ヤマハは、2021年10月29日にヤマハのアスリート向けブランドRMXシリーズのニューモデルを発売しました。
アスリート向けブランドRMXシリーズがモデルチェンジをして「RMX VD」(リミックス ブイディー)シリーズとして生まれ変わりました。
「VD」のVは向きやベクトルを表す「Vector(ベクター)」、Dは方向を表す「Direction(ディレクション)」のそれぞれ頭文字だそうです。
この「RMX VD」シリーズでヤマハは、特に直進安定性に重要な慣性モーメントを追求しています。慣性モーメントが高いとは、「操作性よりも 曲がりにくさを優先したクラブ」ということになるでしょうか。
一方で、タイトリストは「TSi1・TSi2・TSi3・TSi4」ドライバーをラインナップしています。
このTSiシリーズはフェースに、ゴルフ業界初の航空宇宙評価基準素材「ATI 425」を採用しています。高強度と高弾性を備えるチタン素材を用いることで、飛距離性能と打感をアップさせています。

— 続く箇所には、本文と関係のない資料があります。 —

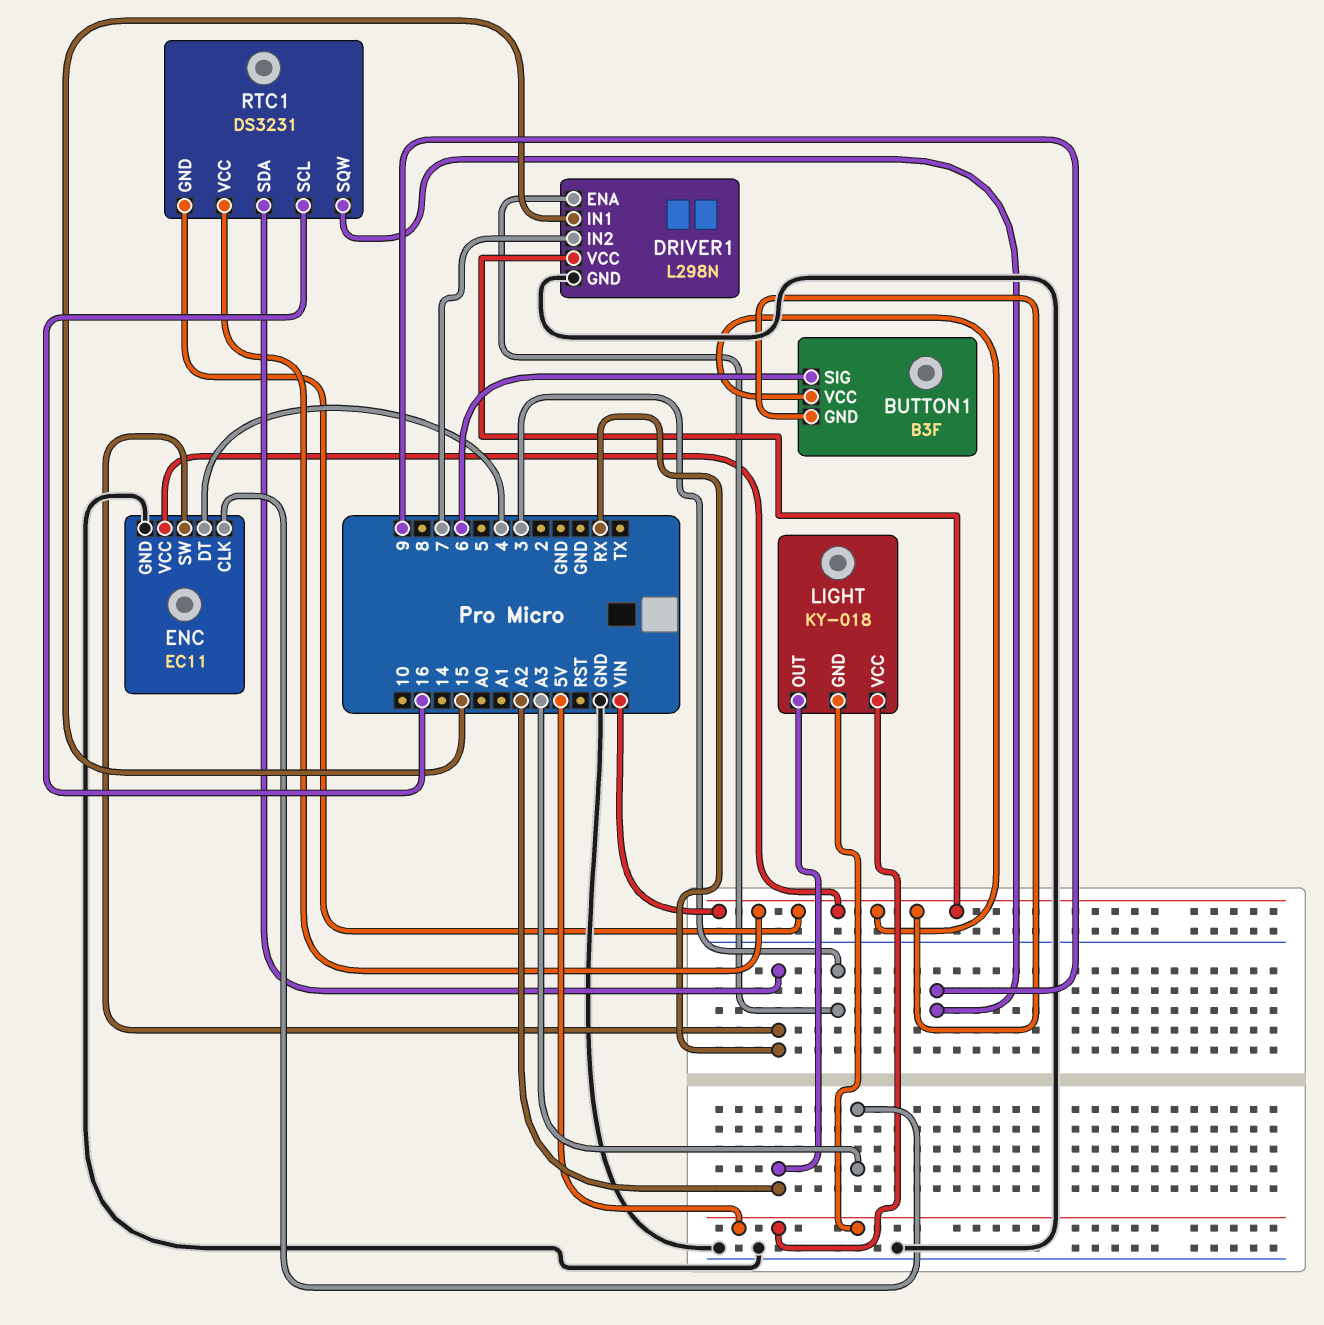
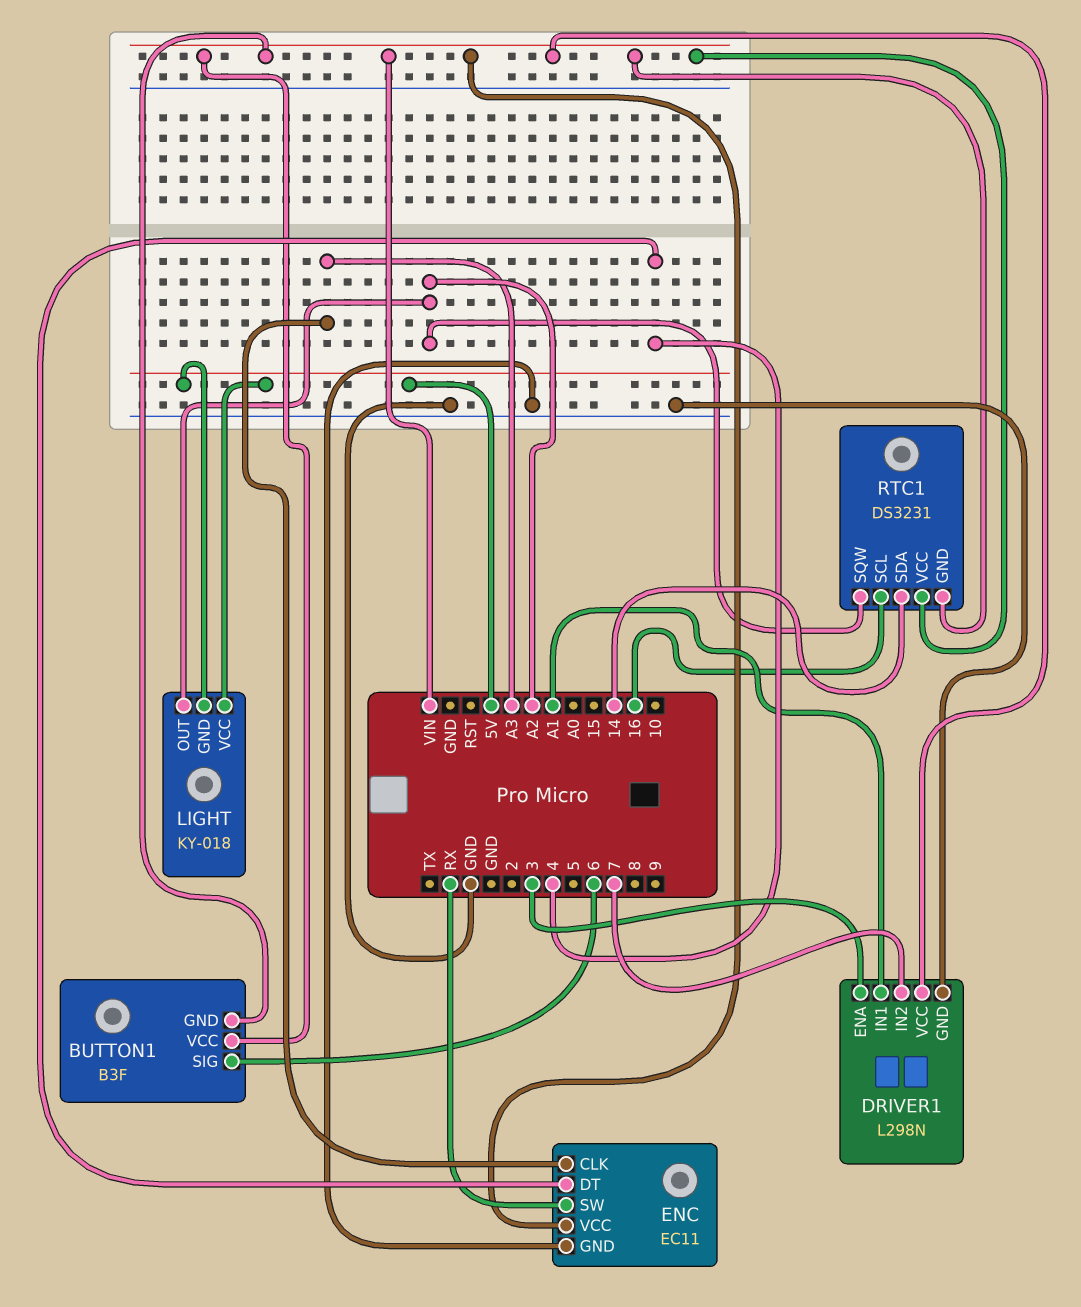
DRIVER1 pin IN1: 15 -> A1
RTC1 pin SDA: RX -> 14
RTC1 pin SQW: 9 -> A2

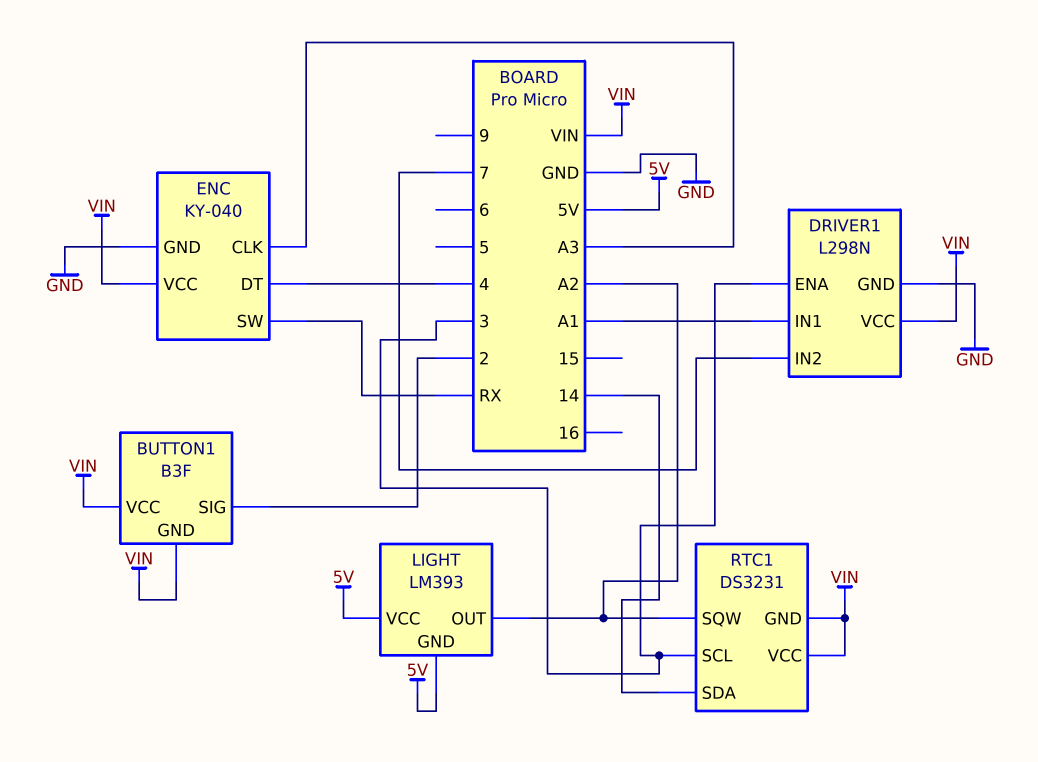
BUTTON1 pin SIG: 6 -> 2
ENC: EC11 -> KY-040
LIGHT: KY-018 -> LM393
RTC1 pin SCL: 16 -> 3

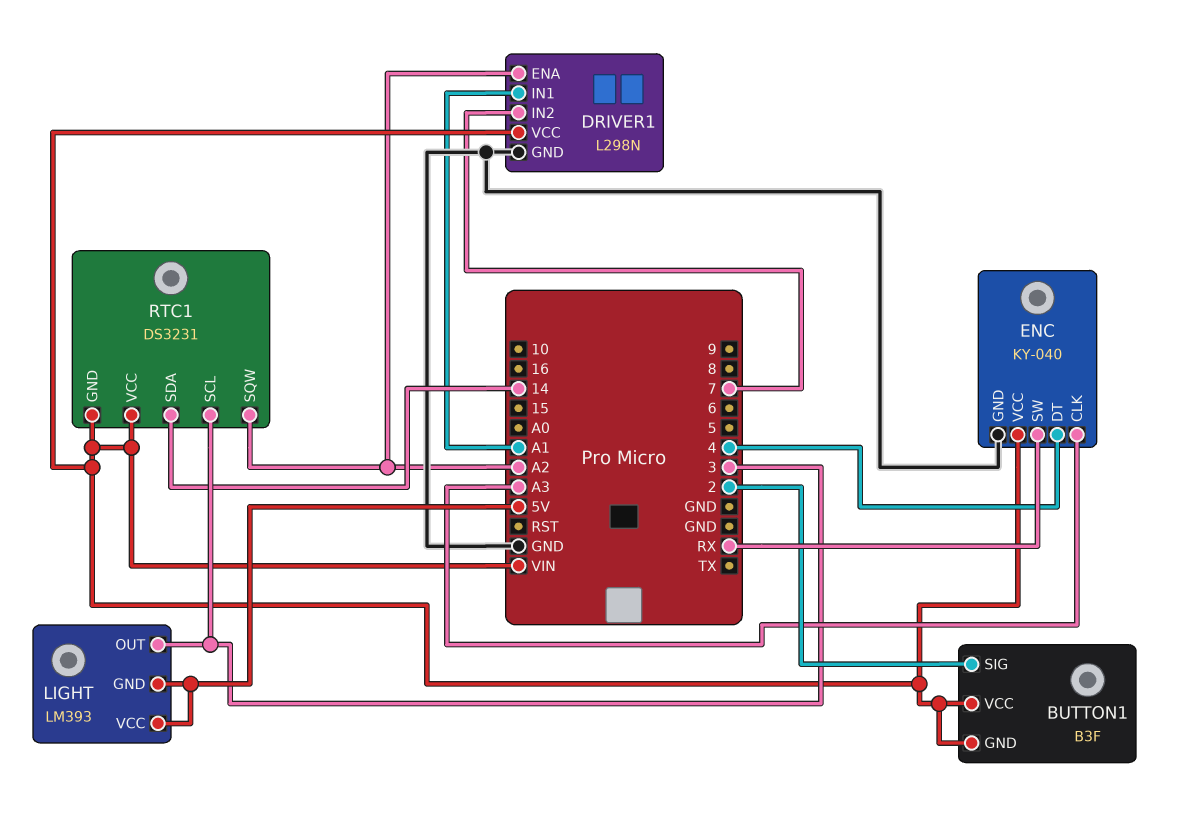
DRIVER1 pin ENA: 3 -> A2
LIGHT pin OUT: A2 -> 3

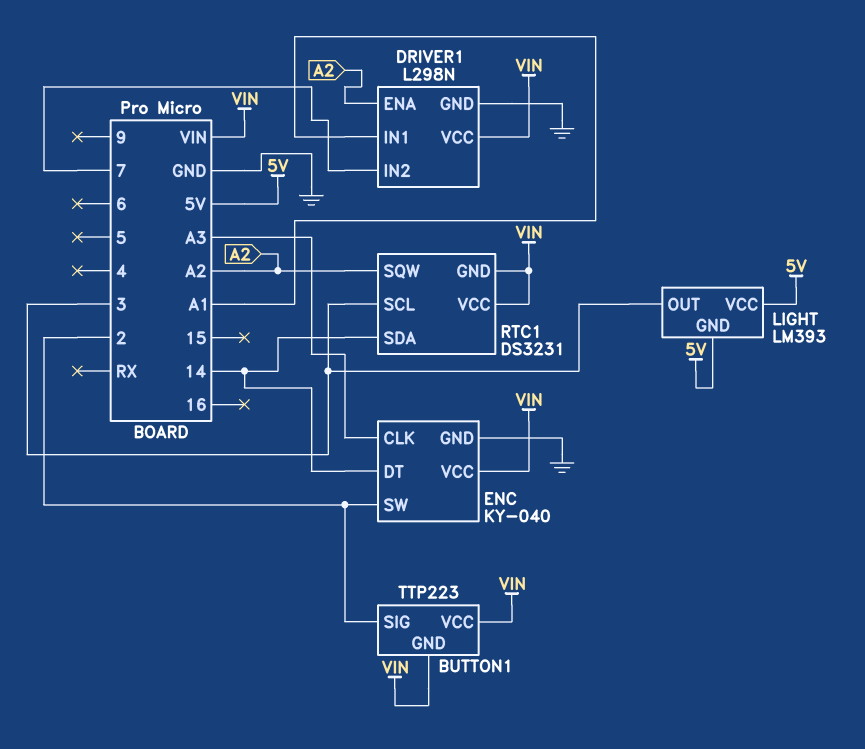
BUTTON1: B3F -> TTP223
ENC pin DT: 4 -> 14
ENC pin SW: RX -> 2

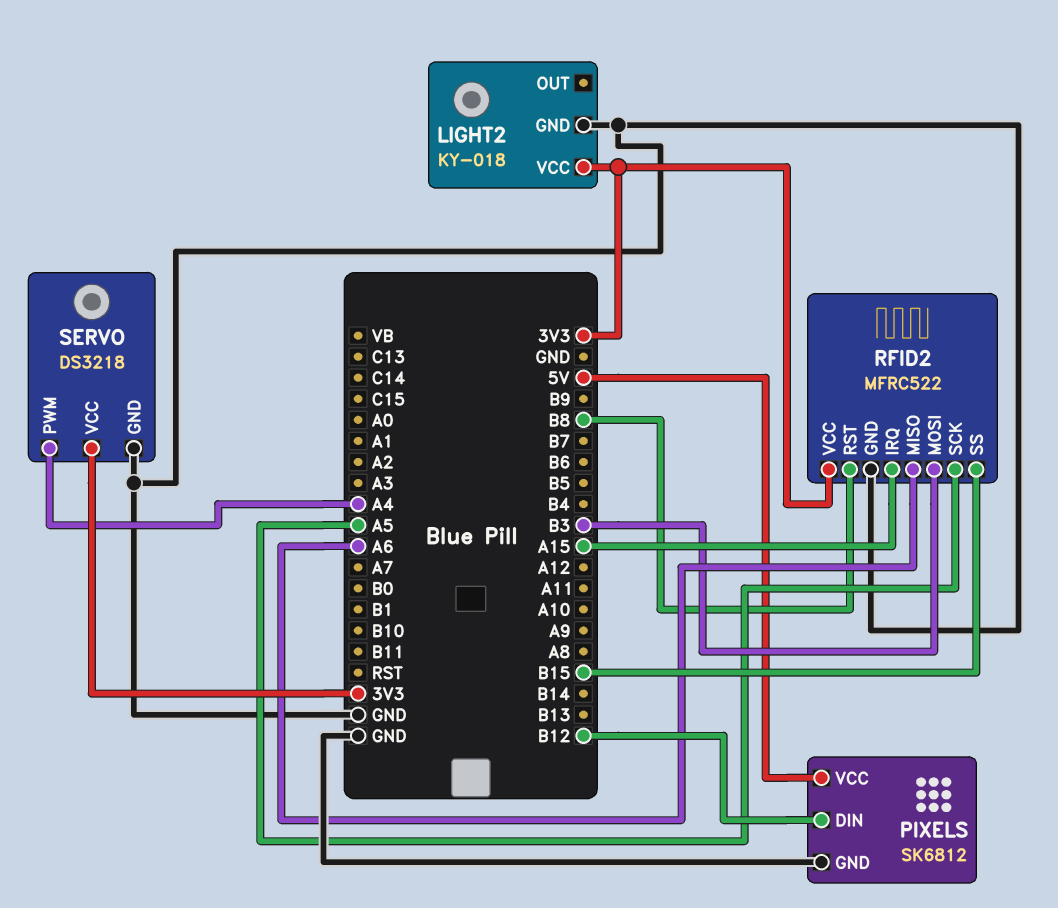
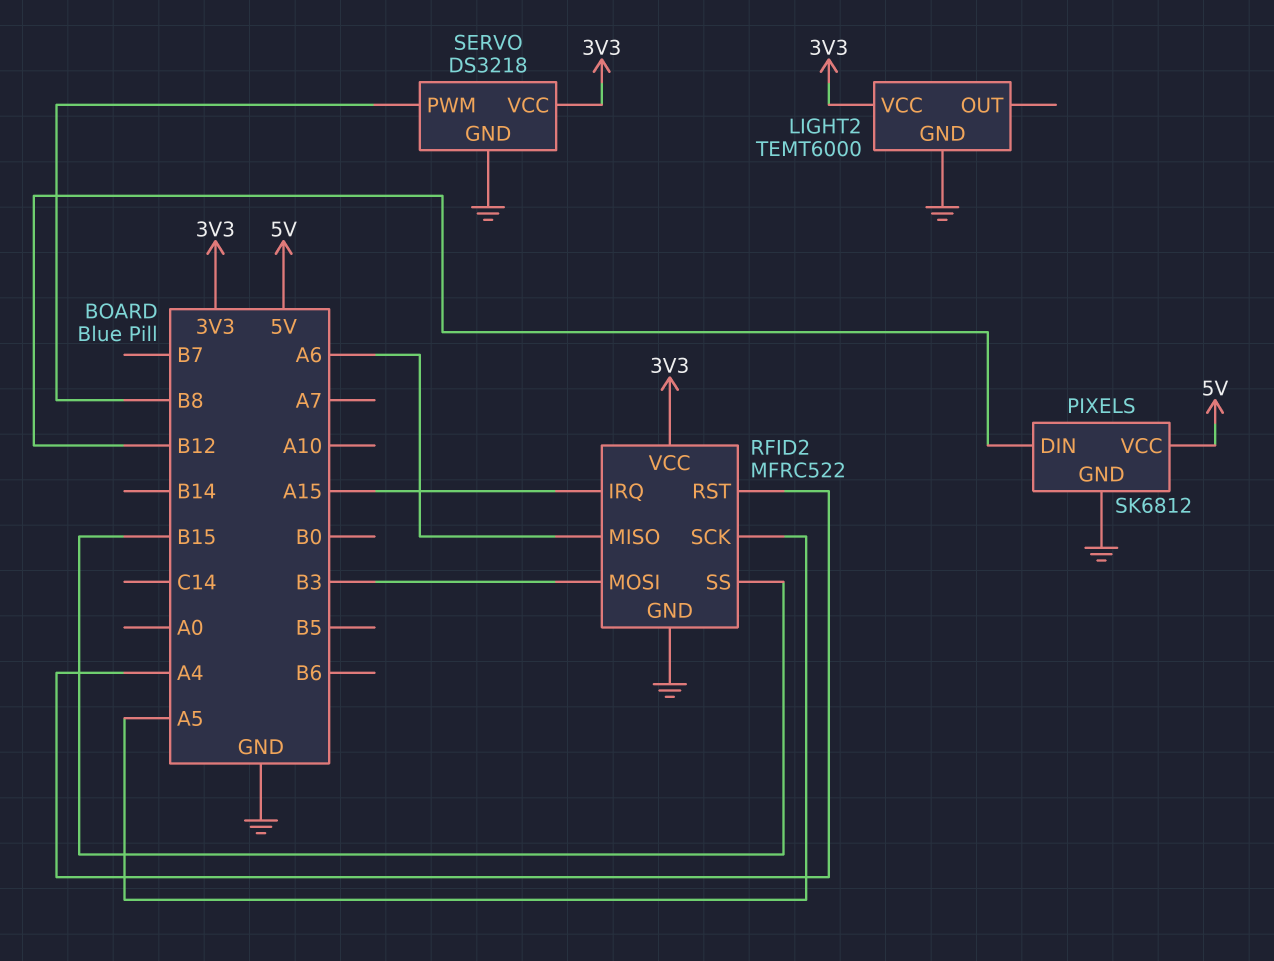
LIGHT2: KY-018 -> TEMT6000
RFID2 pin RST: B8 -> A4
SERVO pin PWM: A4 -> B8

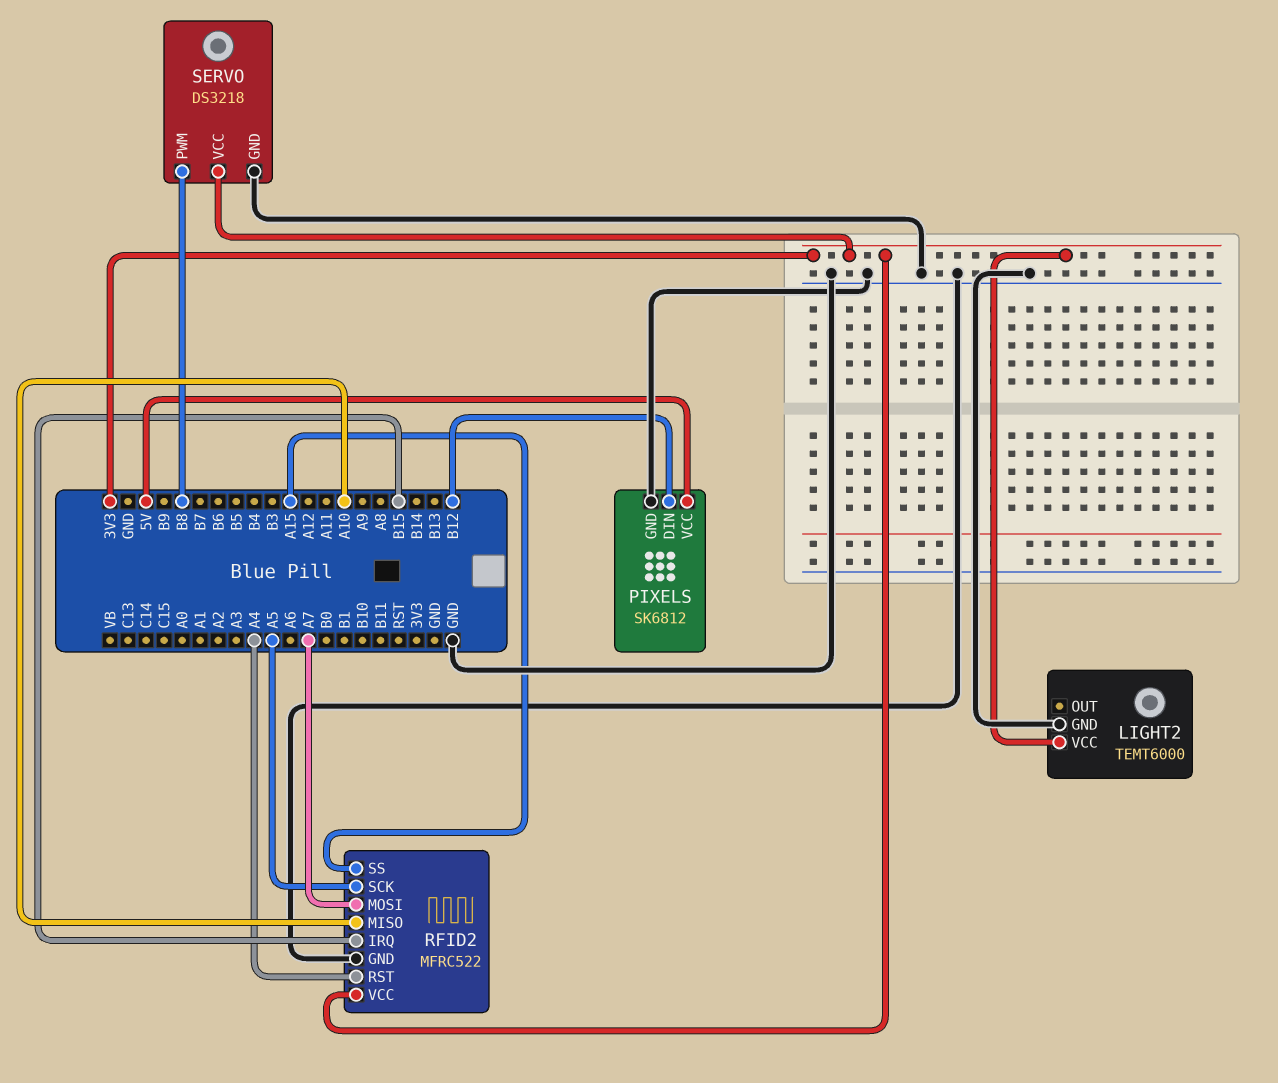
RFID2 pin IRQ: A15 -> B15
RFID2 pin MISO: A6 -> A10
RFID2 pin MOSI: B3 -> A7
RFID2 pin SS: B15 -> A15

TSi2・TSi3は2020年11月13日発売、TSi1・TSi4は2021年3月19日発売です。
最も寛容性が高い「TSi1」から「TSi2」「TSi3」、カスタム専用モデル「TSi4」まで4つのモデルがあります。
TSiシリーズの4種類のドライバー比較はこちら
タイトリストTSi1・TSi2・TSi3・TSi4ドライバーを解説
「TSi2」ドライバーの試打レビューはこちら
今回は、「RMX VD59」ドライバーと「TSi2」ドライバーの2モデルの比較で検討してみます。
クラブを購入される際に参考になれば幸いです。
「RMX VD59」ドライバーの特徴をご紹介
「RMX VD59」の主な特徴を簡単にご紹介します。今回はたくさんの見どころがあります。
RMX VDウェイトシステム
ヤマハ「RMX VD59」ドライバーの圧倒的な直進安定性を生み出す新機能として「RMX VDウェイトシステム」を搭載しています。
RMX VDウェイトシステムの特長1
どのようにウエイトを調整しても一定の慣性モーメントを実現しています。
変わらない大慣性モーメント「圧倒的な直進安定性」
ヤマハ独自の新システムは、ウェイト位置を調整しても慣性モーメント(VDドライバーは5,003g・㎠、VD59ドライバーは5,820g・㎠)が変化しないから、どのポジションでも高い「直進安定性」を確保。
RMX VDウェイトシステムの特長2
重心角を調整できる幅が非常に広いです。つかまり易いセッティング、つかまりすぎないセッティングなど自由自在です。
変えられる幅広い重心角「スクエアインパクト」
VDドライバーが26.5°~31°、VD59ドライバーは30.5°~36.5°。2モデルで10゜の重心角調整ができ、あらゆるドライバーの重心角ほぼ全域をカバーする。ボールのつかまり過ぎを抑えたい人も、しっかりつかまえたい人も自分のスイングに最適な重心角(つかまり)でスクエアインパクトが実現できる。
クラウン形状とフェースデザイン
クラウン形状とフェースデザインにも改良を加えています。
感性を科学し「飛ぶところで打てる」を実現
ゴルファーは無意識下でヘッド高さの中央だと認識した部分で打とうとする傾向がある。ヤマハはそこに着目し、無意識下で認識する部分と、「最も飛ぶところ(最適打点)=フェース中心やや上部」が一致するように、クラウン形状とフェースデザインを設計した。
(出典:ヤマハ公式HPより)
「TSi2」ドライバーの特徴をご紹介
「TSi2」ドライバーの主な特徴を簡単にご紹介します。
今回の特徴は以下の4つです。
・空力性能が大幅に向上
・マルチMOI設計
・パフォーマンスを引き出す調整機能
新しいフェース「ATI 425チタン」
フェース素材は初採用「ATI 425チタン」です。
新しいフェースが生み出す、新しいスピード
航空宇宙の分野で採用されてきた類稀なる強靭性を誇る「ATI 425チタン」。ゴルフ業界ではフェースに初採用となるこの特殊な金属が「TSi」のスピードパフォーマンスを支えるキーテクノロジーになっています。フェースの広範囲で驚きのボールスピードを発揮し、平均飛距離を大きく伸ばします。
空力性能が大幅に向上
空力性能を大幅に向上させ、クラブスピードを最大化を図っています。
空力を極め、インパクトスピードを最大化
クラブヘッドの空力性能を大幅に向上させ、クラブスピードを最大化。『TSi』をいつものようにスイングするだけで、誰もが大きなボールスピードの向上を実感することが可能になっています。スクエアに構えやすいルックス、心地よい打感はツアープレーヤーをさらに満足させるクオリティに進化。ロングショットに大きな自信を与えます。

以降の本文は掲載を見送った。